Since then, DeFi has been a ‘beehive’ of active developments and shilling of crypto assets related to the underlying projects. The current Total Locked Value (TVL) stands at $7.7 billion; a figure that was barely $1 billion before Compound’s liquidity mining debut. While this hype came as a big boost to the growth of DeFi tokens, scammers appear to be getting ahead of the game with ‘rug pull’ exit scams. These types of scams are now prevalent with the latest ‘alleged’ exit scam by Sushiswap founder ‘Chef Nomi’, sparking heated conversations amongst the crypto community.
Basically, rug pull exit scams involve the creation of liquidity pools on decentralized exchanges like Uniswap, after which the developers dump worthless crypto tokens on unsuspecting investors. In the Sushiswap case for instance, Chef Nomi who forked Uniswap and eventually launched a governance token dubbed $SUSHI, ended up liquidating the developer wallet on September 5. The move saw ‘Chef Nomi’ net around $13 million from what some DeFi stakeholders have termed a typical ‘rug pull’ despite efforts by the ‘Master Chef’ to clarify that he would still be part of the Sushiswap initiative.
LID Protocol’s Rug Pull Long-Term Solution
Following these shortcomings, DeFi innovations focused on solving the ‘rug pull’ exit scam challenge have started to come up.
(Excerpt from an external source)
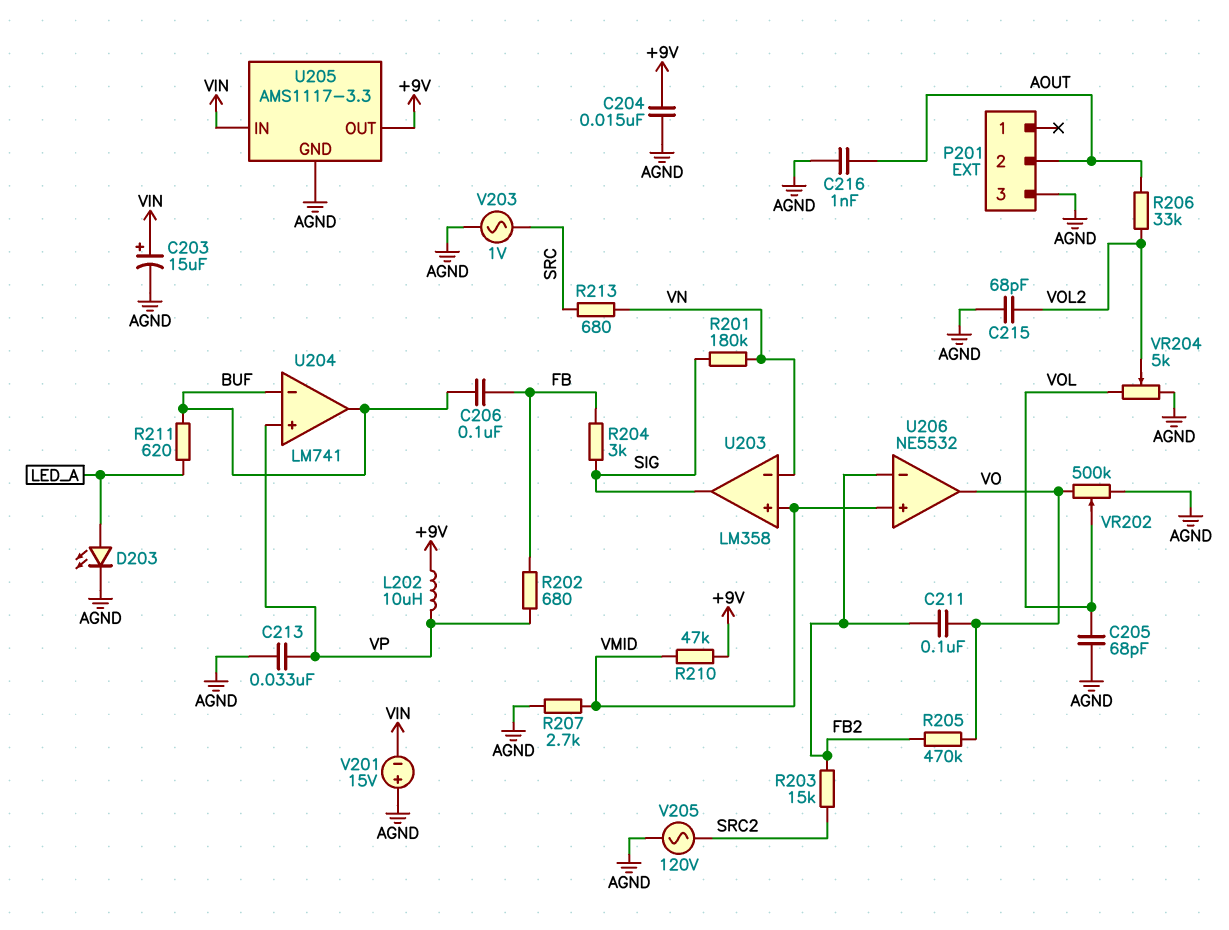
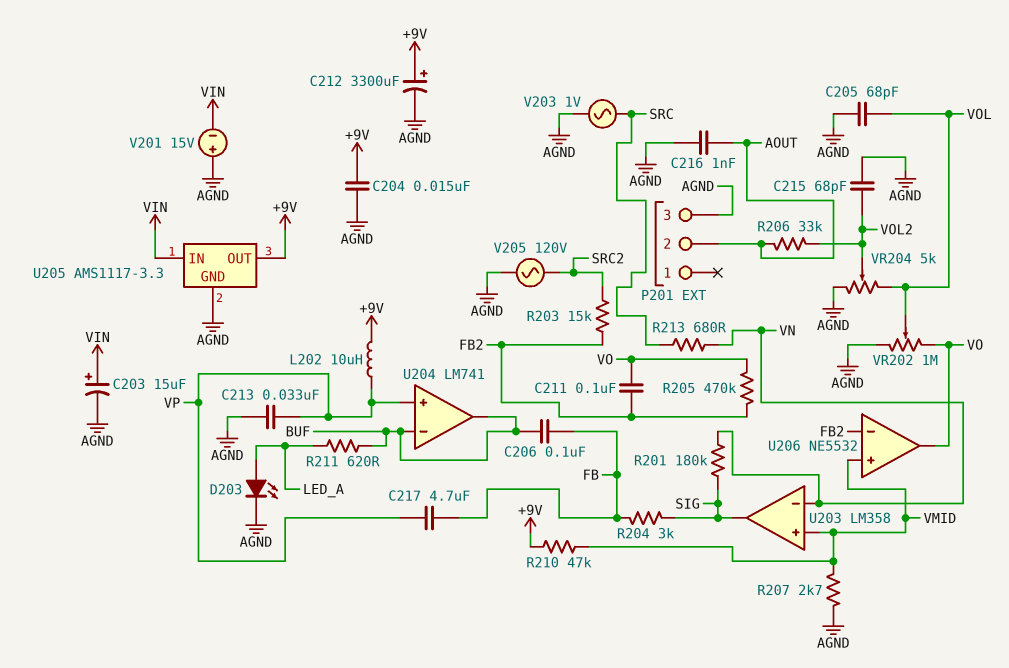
C212: none -> 3300uF (plus +9V, minus AGND)
C217: none -> 4.7uF (FB, VP)
R202: 680 (FB, VP) -> none
VR202: 500k (AGND, VO, wiper VOL) -> 1M (AGND, VO, wiper VOL)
One particular project that has dedicated its architecture to improving the quality and trustworthiness of ERC-20 tokens launching on Uniswap, is the LID protocol. This initiative seeks to address the gap when it comes to the creation of liquidity pools and dumping on investors at the most unprecedented times.
Consequently, LID protocol leverages non-custodial liquidity locking for ERC-20 tokens that launch through its platform. This simply means that developers lock their pre-sale tokens through Uniswap in a trustless manner. As per the prevailing dynamics, most ERC-20 token creators are flexible on the determination of pre-sale tokenomics. While this approach is a fundamental pillar of decentralization, recent rug pull exit scams have made it inevitable to integrate ‘countercheck’ solutions on the implementation.
Based on its licensing and certification business model that charges a 5% fee, LID protocol eliminates rug pull exit scams by making it impossible for malicious actors to take advantage of the uninformed token investors. The locking of ERC-20 liquidity tokens with LID protocol ensures that no sell action can be executed outside the pre-coded smart contract tokenomics. In doing so, the protocol makes it trustless for investors to join the booming DeFi space with much less uncertainty on the future of a given project.
Social Staking Incentives on LID’s Tokenomics
To further boost its value proposition, LID protocol’s embedded native token ‘LID’ provides an avenue for the platform’s community to vote on developments. Some of the incentives currently run under this token include doubling of rewards for LID stakers that have participated in over 50% of the DAO votes within a particular month. Other than that, LID staking referrals attract up to 50% fee cuts with half of the discounted funds allocated to the referrer. Last but not least is a 2% tax exemption for LID staking and Uniswap buys; this incentive, however, does not apply to Uniswap sells.
Conclusion
The rise of DeFi protocols is definitely a game-changer for the crypto industry although challenges like rug pull exit scams appear to have slowed down the hype. Nonetheless, the DeFi community is still excited about the possibility and potential of decentralized protocols. A project like LID has already run three successful pre-sales in a matter of two months, totaling around $195,000 worth of ETH. This financing is just but a tip of the iceberg given the growing liquidity prospects in DeFi.
With funds flowing voraciously into this space, it comes as no surprise that DeFi is now the hotbed for rug pull scamming in crypto. Like previous hypes on ICO’s and STO’s, the DeFi market is more likely than not to end up in a bubble. Well, things don’t have to be so bad for prospective investors should this market crumble as per the skeptics ICO ‘repeating’ narrative. This is because of the upcoming solutions like LID protocol which eliminate due diligence risks associated with investing and launching ERC-20 tokens, while incentivizing community voting to uphold decentralization.